* Work instructions *
A verbatim copy of the data is wanted, minus any picture in it.

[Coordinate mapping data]

▶

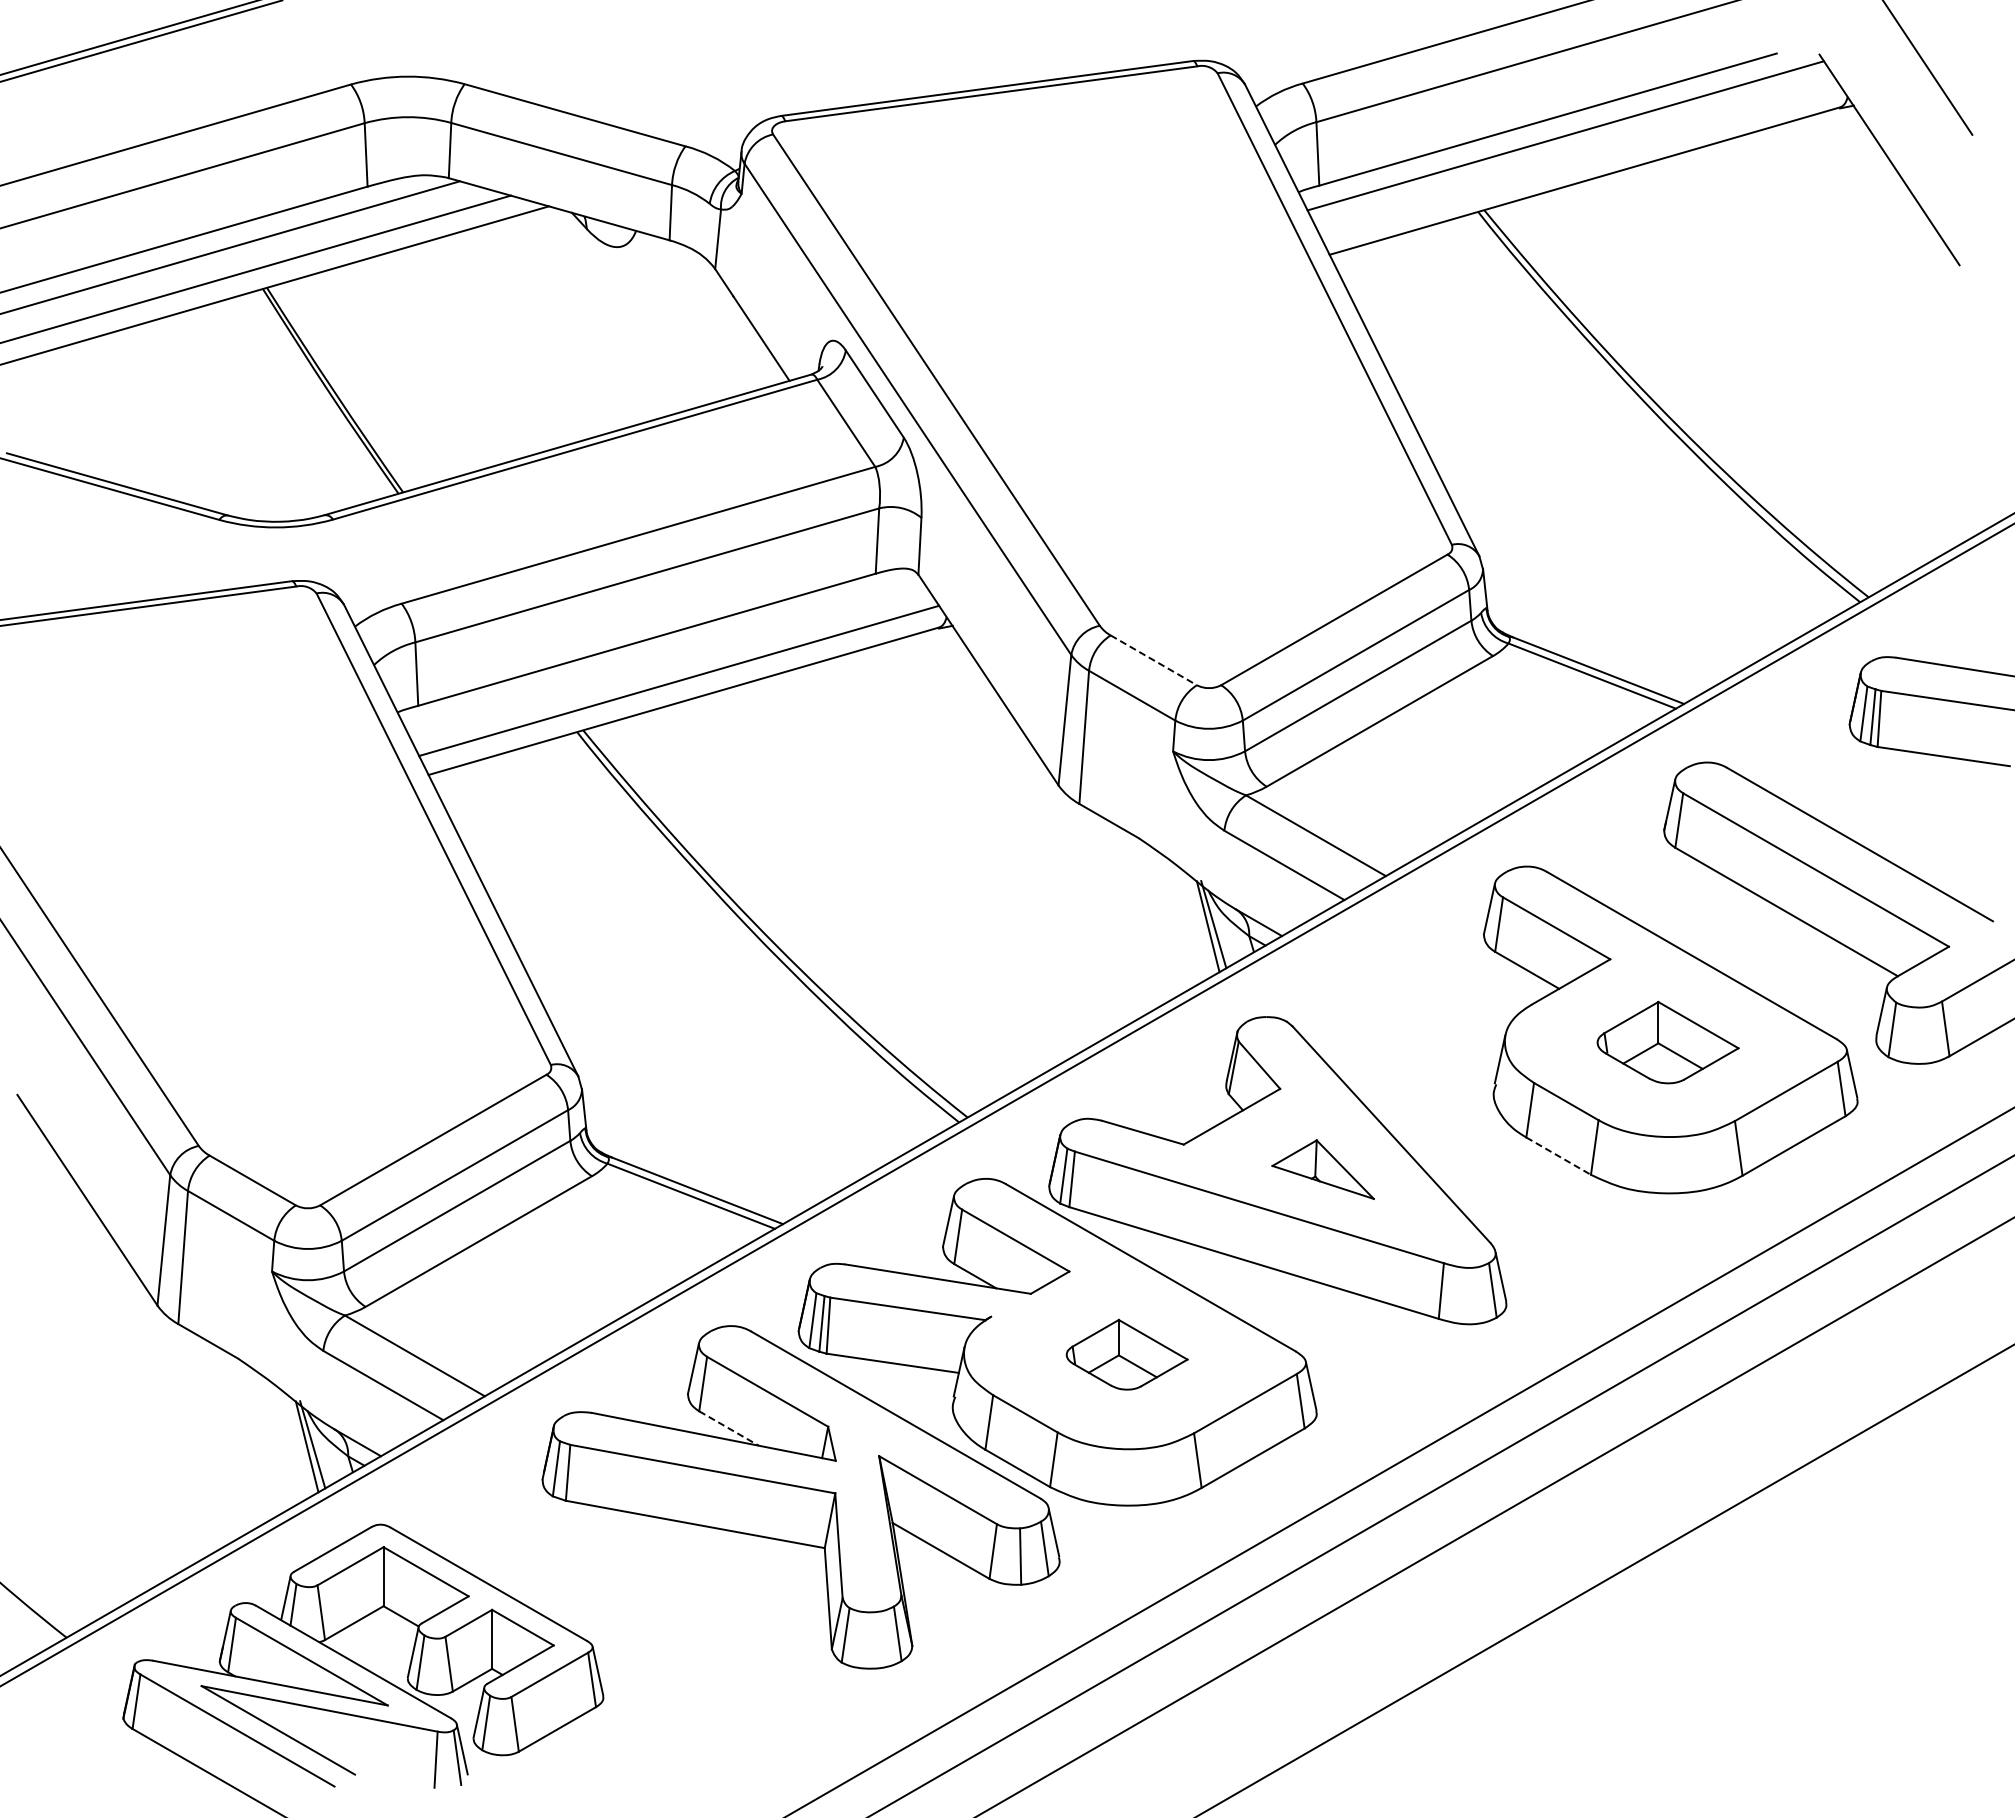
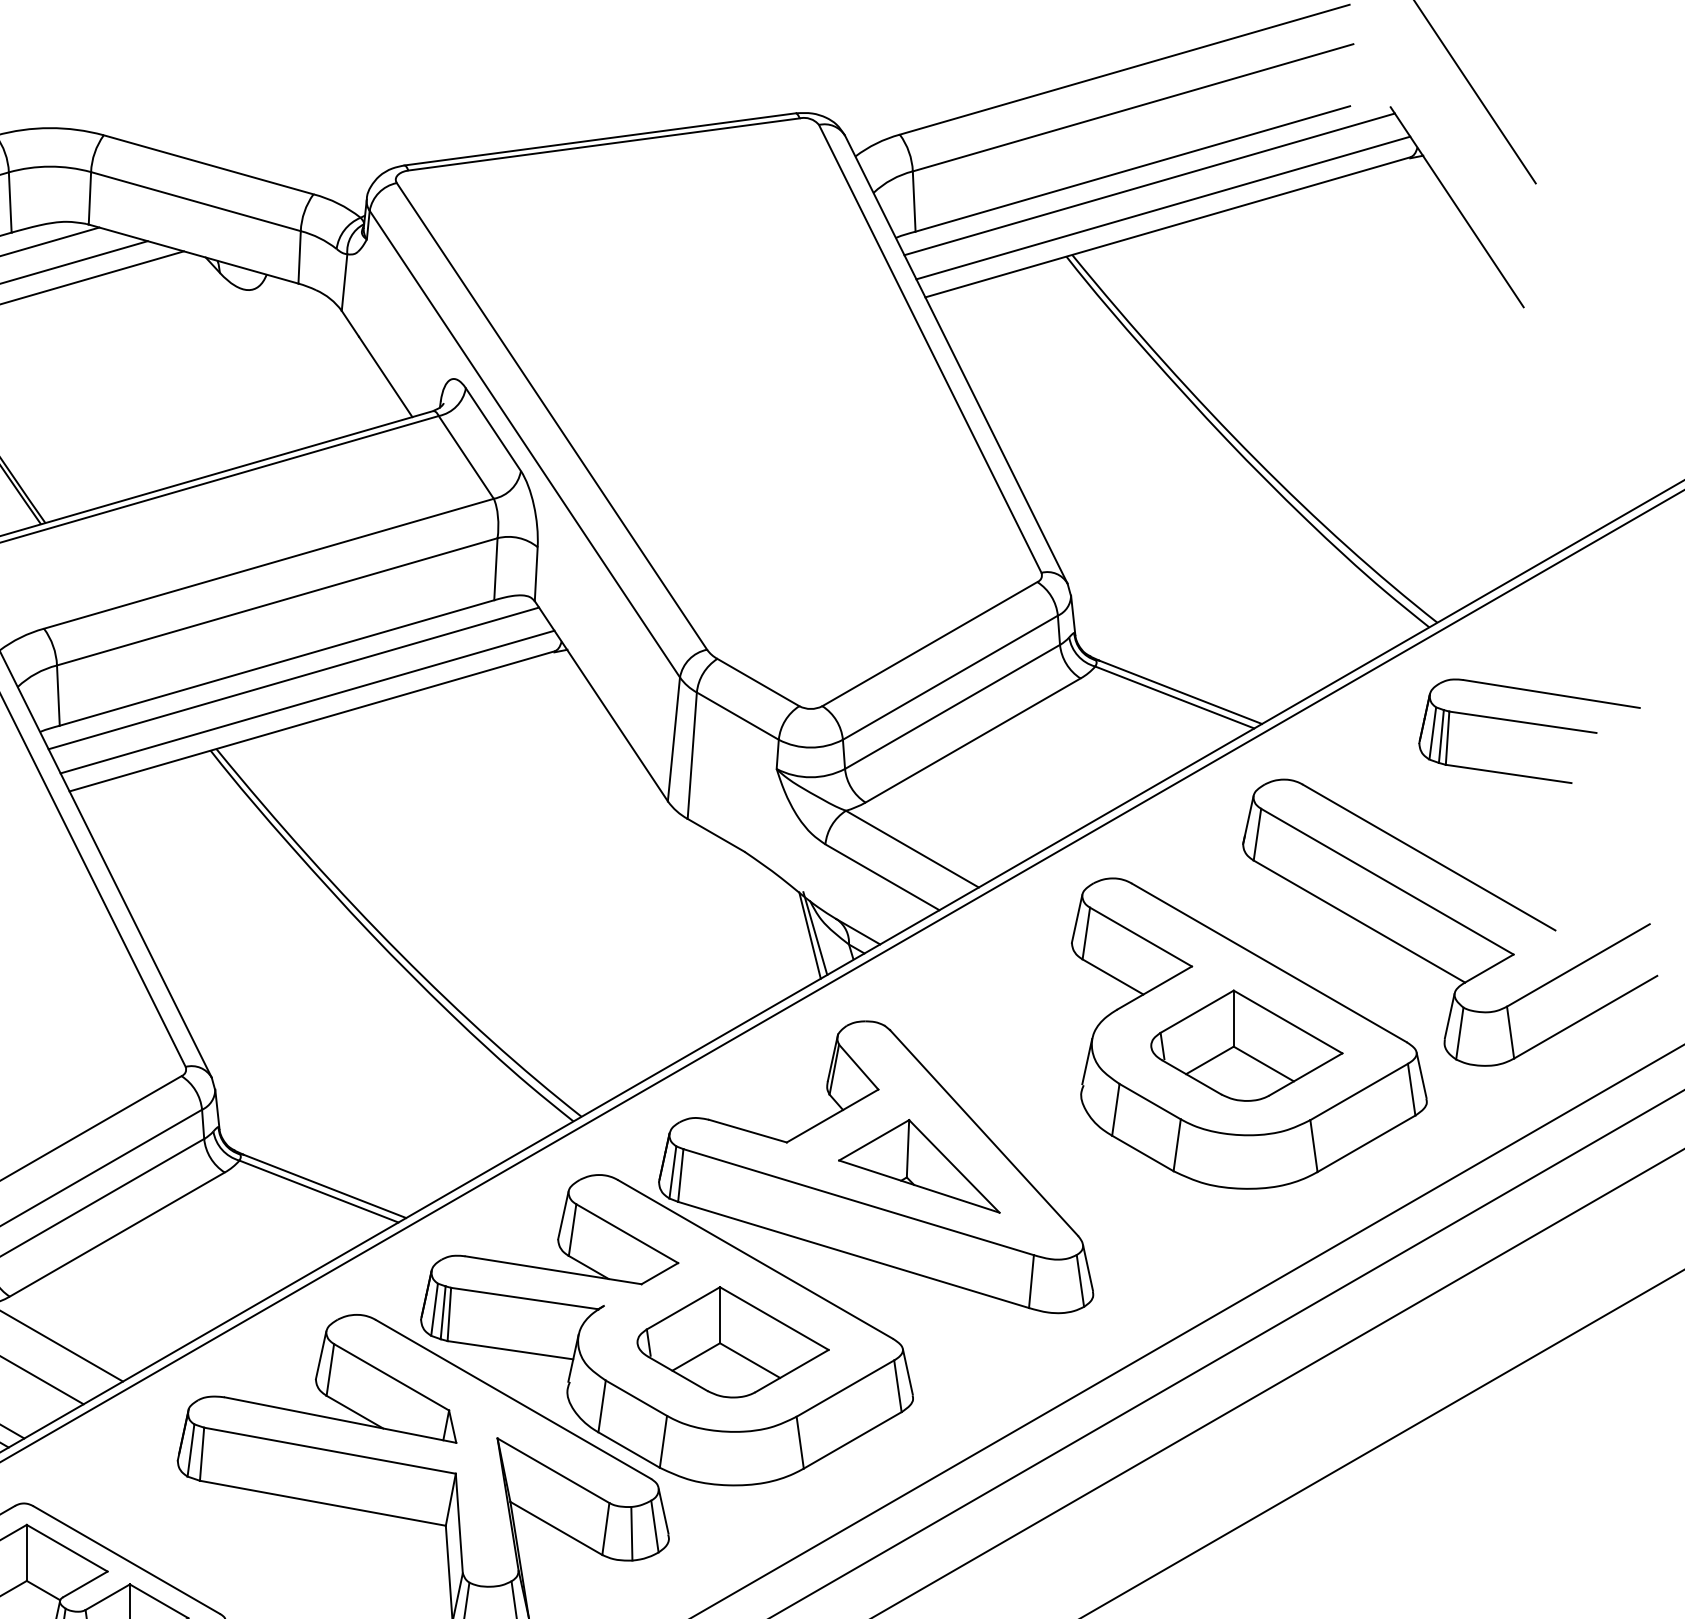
line: (1580, 160) -> (1163, 207), added
line: (664, 655) -> (293, 677), added
line: (1153, 660) -> (758, 682), dashed -> solid
part: (1667, 1042) -> (1246, 1045), size x1.43
line: (1559, 1156) -> (1143, 1153), dashed -> solid
part: (1322, 1169) -> (918, 1166), size x1.67
part: (1126, 1354) -> (732, 1341), size x1.67
line: (729, 1428) -> (355, 1412), dashed -> solid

◀

* Response *
line: (1580, 160) -> (1163, 207), added
line: (664, 655) -> (293, 677), added
line: (1153, 660) -> (758, 682), dashed -> solid
part: (1667, 1042) -> (1246, 1045), size x1.43
line: (1559, 1156) -> (1143, 1153), dashed -> solid
part: (1322, 1169) -> (918, 1166), size x1.67
part: (1126, 1354) -> (732, 1341), size x1.67
line: (729, 1428) -> (355, 1412), dashed -> solid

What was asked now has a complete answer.